5/14. We were at the home of a pretty attractive 50 something, and she was giving me a tour of all the windows. We were finally in her bedroom, and her blinds were down. They used a remote control to raise/lower, so she opens her bedside to grab the remote, revealing a big, bright pink dildo.

She must not have remembered it was there, because she left the drawer open afterwards. As we talked, the dildo was just behind her in my sight. I have never exercised such restraint to look at something before. But then you just laugh and forget it.

Also, at another house where the owners were gone, there were sexy handcuffs still attached to the bedposts and a pistol on the bedside table. Definitely a crazy one for sure.
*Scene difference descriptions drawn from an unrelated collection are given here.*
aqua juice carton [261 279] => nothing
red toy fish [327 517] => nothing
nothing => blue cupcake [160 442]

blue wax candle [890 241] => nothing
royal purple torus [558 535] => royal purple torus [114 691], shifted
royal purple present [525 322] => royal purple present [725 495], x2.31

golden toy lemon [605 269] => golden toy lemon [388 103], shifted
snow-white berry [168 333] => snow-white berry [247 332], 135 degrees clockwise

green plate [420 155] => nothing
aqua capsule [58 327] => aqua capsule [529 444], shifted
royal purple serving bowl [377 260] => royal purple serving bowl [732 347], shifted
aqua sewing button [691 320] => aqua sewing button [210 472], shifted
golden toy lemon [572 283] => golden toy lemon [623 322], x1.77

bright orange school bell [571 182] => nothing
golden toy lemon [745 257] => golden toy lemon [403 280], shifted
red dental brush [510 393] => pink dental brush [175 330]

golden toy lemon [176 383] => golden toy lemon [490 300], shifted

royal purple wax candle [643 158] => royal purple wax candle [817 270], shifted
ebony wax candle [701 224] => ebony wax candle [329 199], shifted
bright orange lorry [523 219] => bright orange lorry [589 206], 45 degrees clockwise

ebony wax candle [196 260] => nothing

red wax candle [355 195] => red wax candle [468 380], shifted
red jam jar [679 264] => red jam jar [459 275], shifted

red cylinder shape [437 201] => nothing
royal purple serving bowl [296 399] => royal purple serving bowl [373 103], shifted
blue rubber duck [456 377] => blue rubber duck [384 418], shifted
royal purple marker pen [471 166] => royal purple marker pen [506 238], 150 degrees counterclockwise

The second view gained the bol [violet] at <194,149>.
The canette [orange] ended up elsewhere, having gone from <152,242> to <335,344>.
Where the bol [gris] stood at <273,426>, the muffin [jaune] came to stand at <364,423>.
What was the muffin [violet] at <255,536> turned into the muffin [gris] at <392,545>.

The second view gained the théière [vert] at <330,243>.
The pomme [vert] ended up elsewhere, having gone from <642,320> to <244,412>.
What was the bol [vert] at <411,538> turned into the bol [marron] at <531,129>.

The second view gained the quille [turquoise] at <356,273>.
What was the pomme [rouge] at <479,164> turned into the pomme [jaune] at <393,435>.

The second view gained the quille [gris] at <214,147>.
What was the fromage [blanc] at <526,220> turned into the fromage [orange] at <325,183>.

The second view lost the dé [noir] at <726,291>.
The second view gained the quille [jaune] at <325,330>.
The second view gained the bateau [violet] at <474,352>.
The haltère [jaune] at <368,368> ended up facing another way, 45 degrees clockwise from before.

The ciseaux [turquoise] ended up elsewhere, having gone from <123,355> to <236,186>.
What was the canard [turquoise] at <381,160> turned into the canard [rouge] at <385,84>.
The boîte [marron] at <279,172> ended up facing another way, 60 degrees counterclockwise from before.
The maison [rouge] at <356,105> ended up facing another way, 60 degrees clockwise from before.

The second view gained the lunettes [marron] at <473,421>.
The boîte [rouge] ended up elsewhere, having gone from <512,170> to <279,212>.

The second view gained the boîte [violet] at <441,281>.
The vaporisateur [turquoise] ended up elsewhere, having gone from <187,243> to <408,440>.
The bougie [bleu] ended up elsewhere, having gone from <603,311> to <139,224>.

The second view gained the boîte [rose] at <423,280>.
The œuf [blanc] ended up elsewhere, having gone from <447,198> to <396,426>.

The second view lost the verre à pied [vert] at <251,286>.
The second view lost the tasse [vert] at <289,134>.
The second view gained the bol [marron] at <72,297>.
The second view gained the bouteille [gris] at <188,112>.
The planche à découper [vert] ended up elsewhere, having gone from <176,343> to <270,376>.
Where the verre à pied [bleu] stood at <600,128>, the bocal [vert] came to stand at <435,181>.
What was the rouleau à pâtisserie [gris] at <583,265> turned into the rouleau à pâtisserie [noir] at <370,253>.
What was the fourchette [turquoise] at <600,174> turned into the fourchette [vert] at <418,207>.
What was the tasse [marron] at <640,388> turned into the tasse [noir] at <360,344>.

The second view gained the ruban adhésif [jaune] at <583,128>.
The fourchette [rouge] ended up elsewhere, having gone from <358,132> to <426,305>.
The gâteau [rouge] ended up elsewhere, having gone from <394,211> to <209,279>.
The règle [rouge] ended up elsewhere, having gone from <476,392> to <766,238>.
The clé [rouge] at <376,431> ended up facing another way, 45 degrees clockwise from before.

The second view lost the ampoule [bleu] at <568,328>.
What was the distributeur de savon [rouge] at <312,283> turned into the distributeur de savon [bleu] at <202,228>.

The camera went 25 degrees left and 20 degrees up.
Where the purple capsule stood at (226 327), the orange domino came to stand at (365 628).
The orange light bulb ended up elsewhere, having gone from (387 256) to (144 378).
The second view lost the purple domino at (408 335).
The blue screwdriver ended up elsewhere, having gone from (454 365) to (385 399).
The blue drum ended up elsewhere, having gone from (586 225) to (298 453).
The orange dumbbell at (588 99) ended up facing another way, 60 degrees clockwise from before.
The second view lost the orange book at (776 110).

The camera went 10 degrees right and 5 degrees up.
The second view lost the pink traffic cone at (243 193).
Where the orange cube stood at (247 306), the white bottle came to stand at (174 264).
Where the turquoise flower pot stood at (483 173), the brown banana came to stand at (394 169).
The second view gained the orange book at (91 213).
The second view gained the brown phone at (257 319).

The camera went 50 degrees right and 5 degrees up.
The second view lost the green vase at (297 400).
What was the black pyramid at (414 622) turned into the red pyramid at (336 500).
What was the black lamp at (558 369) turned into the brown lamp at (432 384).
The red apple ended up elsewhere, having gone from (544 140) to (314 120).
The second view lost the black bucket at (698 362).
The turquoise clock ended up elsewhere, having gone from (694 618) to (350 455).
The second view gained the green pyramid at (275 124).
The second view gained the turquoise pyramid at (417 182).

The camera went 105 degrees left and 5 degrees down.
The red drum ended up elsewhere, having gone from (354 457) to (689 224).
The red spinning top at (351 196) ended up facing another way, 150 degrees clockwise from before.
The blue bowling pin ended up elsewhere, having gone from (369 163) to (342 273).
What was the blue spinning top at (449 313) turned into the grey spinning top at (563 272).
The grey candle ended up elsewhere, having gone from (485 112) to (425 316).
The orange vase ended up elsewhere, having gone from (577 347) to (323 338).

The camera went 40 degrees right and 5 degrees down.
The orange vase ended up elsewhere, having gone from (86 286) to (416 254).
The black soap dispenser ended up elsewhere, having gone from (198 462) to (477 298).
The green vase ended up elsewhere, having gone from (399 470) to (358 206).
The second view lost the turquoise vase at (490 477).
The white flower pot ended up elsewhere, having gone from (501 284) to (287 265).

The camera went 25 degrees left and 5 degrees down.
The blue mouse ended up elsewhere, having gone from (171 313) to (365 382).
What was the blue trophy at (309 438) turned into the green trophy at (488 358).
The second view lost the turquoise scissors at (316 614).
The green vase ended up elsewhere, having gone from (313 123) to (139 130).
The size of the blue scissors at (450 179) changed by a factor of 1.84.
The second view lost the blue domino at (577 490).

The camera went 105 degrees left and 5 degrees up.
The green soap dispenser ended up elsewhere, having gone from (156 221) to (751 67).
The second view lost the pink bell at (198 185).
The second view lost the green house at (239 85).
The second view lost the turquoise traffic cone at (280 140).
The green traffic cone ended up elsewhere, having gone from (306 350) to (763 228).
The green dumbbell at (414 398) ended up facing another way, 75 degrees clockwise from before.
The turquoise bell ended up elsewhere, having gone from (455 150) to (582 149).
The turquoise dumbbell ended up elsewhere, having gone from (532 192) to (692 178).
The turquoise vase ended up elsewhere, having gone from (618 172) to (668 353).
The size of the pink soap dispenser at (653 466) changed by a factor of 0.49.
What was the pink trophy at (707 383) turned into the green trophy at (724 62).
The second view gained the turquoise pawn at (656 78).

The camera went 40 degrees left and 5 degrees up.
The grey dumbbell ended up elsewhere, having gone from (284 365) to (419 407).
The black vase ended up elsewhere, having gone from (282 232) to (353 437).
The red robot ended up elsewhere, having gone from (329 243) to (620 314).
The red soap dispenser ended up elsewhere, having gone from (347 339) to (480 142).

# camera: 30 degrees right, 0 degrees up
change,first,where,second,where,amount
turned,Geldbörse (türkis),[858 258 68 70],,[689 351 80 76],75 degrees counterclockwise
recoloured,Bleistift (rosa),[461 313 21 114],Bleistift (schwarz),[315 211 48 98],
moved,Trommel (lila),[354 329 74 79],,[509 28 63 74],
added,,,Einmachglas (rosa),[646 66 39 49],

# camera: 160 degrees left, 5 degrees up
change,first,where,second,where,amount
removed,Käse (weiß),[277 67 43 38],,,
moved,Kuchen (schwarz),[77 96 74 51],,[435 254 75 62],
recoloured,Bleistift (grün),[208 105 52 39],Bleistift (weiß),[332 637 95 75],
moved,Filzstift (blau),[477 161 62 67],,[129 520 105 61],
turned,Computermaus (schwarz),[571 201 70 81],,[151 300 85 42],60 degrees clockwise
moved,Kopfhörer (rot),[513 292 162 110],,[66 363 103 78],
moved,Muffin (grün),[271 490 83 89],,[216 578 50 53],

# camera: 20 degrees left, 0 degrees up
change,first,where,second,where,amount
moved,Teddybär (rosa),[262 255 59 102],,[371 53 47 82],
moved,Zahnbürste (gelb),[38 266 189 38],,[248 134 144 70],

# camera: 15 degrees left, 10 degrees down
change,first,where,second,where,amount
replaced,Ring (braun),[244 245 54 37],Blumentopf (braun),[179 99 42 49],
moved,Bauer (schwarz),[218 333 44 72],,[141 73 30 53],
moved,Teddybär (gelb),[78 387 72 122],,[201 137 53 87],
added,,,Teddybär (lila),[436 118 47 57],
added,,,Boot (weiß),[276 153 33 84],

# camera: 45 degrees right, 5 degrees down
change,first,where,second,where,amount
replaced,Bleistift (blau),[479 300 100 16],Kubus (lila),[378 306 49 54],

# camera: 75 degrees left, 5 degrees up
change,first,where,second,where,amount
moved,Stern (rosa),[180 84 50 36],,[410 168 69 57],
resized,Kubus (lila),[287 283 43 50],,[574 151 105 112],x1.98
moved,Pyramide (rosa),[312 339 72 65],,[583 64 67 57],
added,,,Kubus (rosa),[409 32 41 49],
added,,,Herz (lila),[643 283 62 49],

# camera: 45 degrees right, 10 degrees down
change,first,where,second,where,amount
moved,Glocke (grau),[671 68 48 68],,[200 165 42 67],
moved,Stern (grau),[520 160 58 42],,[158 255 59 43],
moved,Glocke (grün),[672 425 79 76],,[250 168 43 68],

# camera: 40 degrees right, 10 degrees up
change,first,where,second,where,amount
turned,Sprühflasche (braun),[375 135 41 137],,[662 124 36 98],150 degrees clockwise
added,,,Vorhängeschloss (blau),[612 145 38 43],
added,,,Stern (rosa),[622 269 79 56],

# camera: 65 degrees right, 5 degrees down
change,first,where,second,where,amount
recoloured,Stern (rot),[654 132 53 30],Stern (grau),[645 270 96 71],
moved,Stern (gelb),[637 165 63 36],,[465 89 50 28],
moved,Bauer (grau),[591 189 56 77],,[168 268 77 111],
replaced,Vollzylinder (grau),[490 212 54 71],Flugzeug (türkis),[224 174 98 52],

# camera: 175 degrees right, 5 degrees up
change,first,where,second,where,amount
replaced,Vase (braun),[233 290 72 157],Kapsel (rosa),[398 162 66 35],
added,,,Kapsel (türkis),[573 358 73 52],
6/14. I used to do suspended window cleaning just after I graduated high school. My friend got me the job.

As we were both on a tower, we stopped about half way down the building to have a quick bite to eat.

He kept pulling up his shirt and using the windows reflection to see his stomach. As he was posing, we hear a knock on the glass window and some lady holds up a piece of paper with "Hey Good Looking!" written on it and she's laughing and waving at him. The windows are very hard to see in to but if you focus enough you can make out things on the other side. Unfortunately for my friend he didn't realize a woman was at her desk. He was so embarrassed.

The best part was, we just started our lunch break and we sat there for another 20 minutes.


7/14. I washed windows professionally for 3 years in college.

Worst thing I saw was a guy beating up on his GF. He stopped when he noticed me. I called the cops on him. And yes they took my statement as a witness. He was hauled off in cuffs. She was pretty bruised up.

The best thing I saw was a family reading together. Maybe it was the look in the kids eyes but man, that really touched me.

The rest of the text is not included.